[Zope-CVS] CVS: Products/ZCTextIndex/tests - mailtest.py:1.1.2.14
Jeremy Hylton
jeremy@zope.com
Fri, 3 May 2002 16:09:07 -0400
Update of /cvs-repository/Products/ZCTextIndex/tests
In directory cvs.zope.org:/tmp/cvs-serv8631
Modified Files:
Tag: TextIndexDS9-branch
mailtest.py
Log Message:
Add -x and -t options:
-x -- exclude the message text from the data.fs
-t NNN -- commit a transaction every NNN messages (default: 1)
-x makes a big difference on data size
-t makes a big difference on indexing speed
=== Products/ZCTextIndex/tests/mailtest.py 1.1.2.13 => 1.1.2.14 ===
-p NNN -- pack <data.fs> every NNN messages (default: 500), and at end
-p 0 -- don't pack at all
- -b NNN -- return the NNN best matches (default is 10)

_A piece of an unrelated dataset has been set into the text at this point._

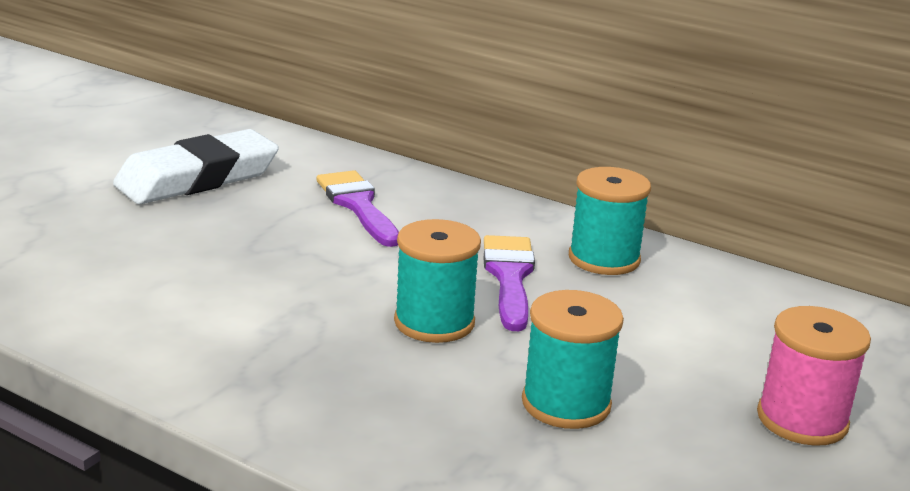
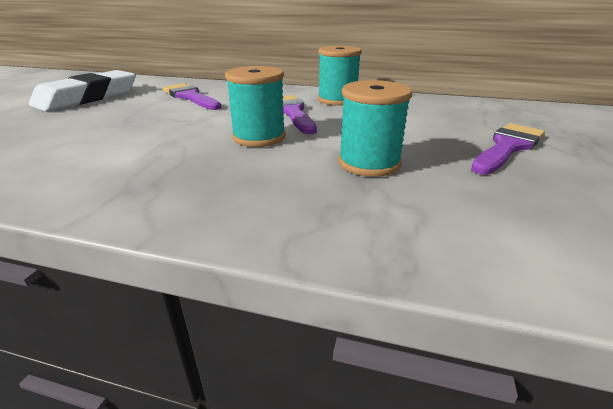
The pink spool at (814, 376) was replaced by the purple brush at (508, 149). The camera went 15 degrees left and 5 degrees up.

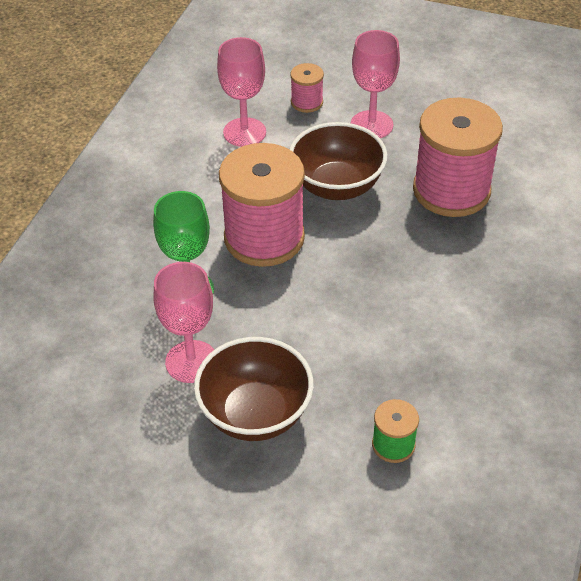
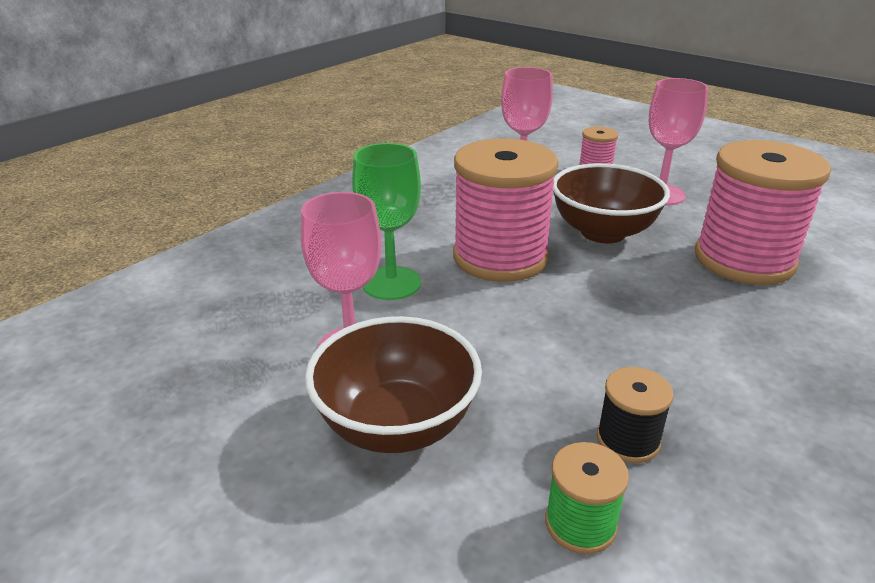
The black spool at (635, 415) appeared. The camera went 20 degrees right and 15 degrees down.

+ -b NNN -- return the NNN best matches (default: 10)
+ -x -- exclude the message text from the data.fs
+ -t NNN -- commit a transaction every NNN messages (default: 1)
The script either indexes or queries depending on whether -q or -i is
passed as an option.
@@ -67,7 +69,8 @@
pack_time = 0
rt["index"] = idx = ZCTextIndex("text")
- rt["documents"] = docs = IOBTree()
+ if not EXCLUDE_TEXT:
+ rt["documents"] = docs = IOBTree()
get_transaction().commit()
mbox = mailbox.UnixMailbox(open(mboxfile))
@@ -86,12 +89,15 @@
print "indexing msg", i
i0 = time.clock()
idx.index_object(i, msg)
- docs[i] = msg
- get_transaction().commit()
+ if not EXCLUDE_TEXT:
+ docs[i] = msg
+ if i % TXN_SIZE == 0:
+ get_transaction().commit()
i1 = time.clock()
idx_time += i1 - i0
if VERBOSE and i % 50 == 0:
print i, "messages indexed"
+ print "cache size", db.cacheSize()
if PACK_INTERVAL and i % PACK_INTERVAL == 0:
if VERBOSE >= 2:
print "packing..."
@@ -102,6 +108,8 @@
print "pack took %s sec" % (p1 - p0)
pack_time += p1 - p0
+ get_transaction().commit()
+
if PACK_INTERVAL and i % PACK_INTERVAL != 0:
if VERBOSE >= 2:
print "packing one last time..."
@@ -141,7 +149,7 @@
def main(fs_path, mbox_path, query_str):
f = ZODB.FileStorage.FileStorage(fs_path)
- db = ZODB.DB(f)
+ db = ZODB.DB(f, cache_size=CACHE_SIZE)
cn = db.open()
rt = cn.root()
@@ -161,10 +169,13 @@
BEST = 10
VERBOSE = 0
PACK_INTERVAL = 500
+ EXCLUDE_TEXT = 0
+ CACHE_SIZE = 10000
+ TXN_SIZE = 1
query_str = None
mbox_path = None
try:
- opts, args = getopt.getopt(sys.argv[1:], 'vn:p:i:q:b:')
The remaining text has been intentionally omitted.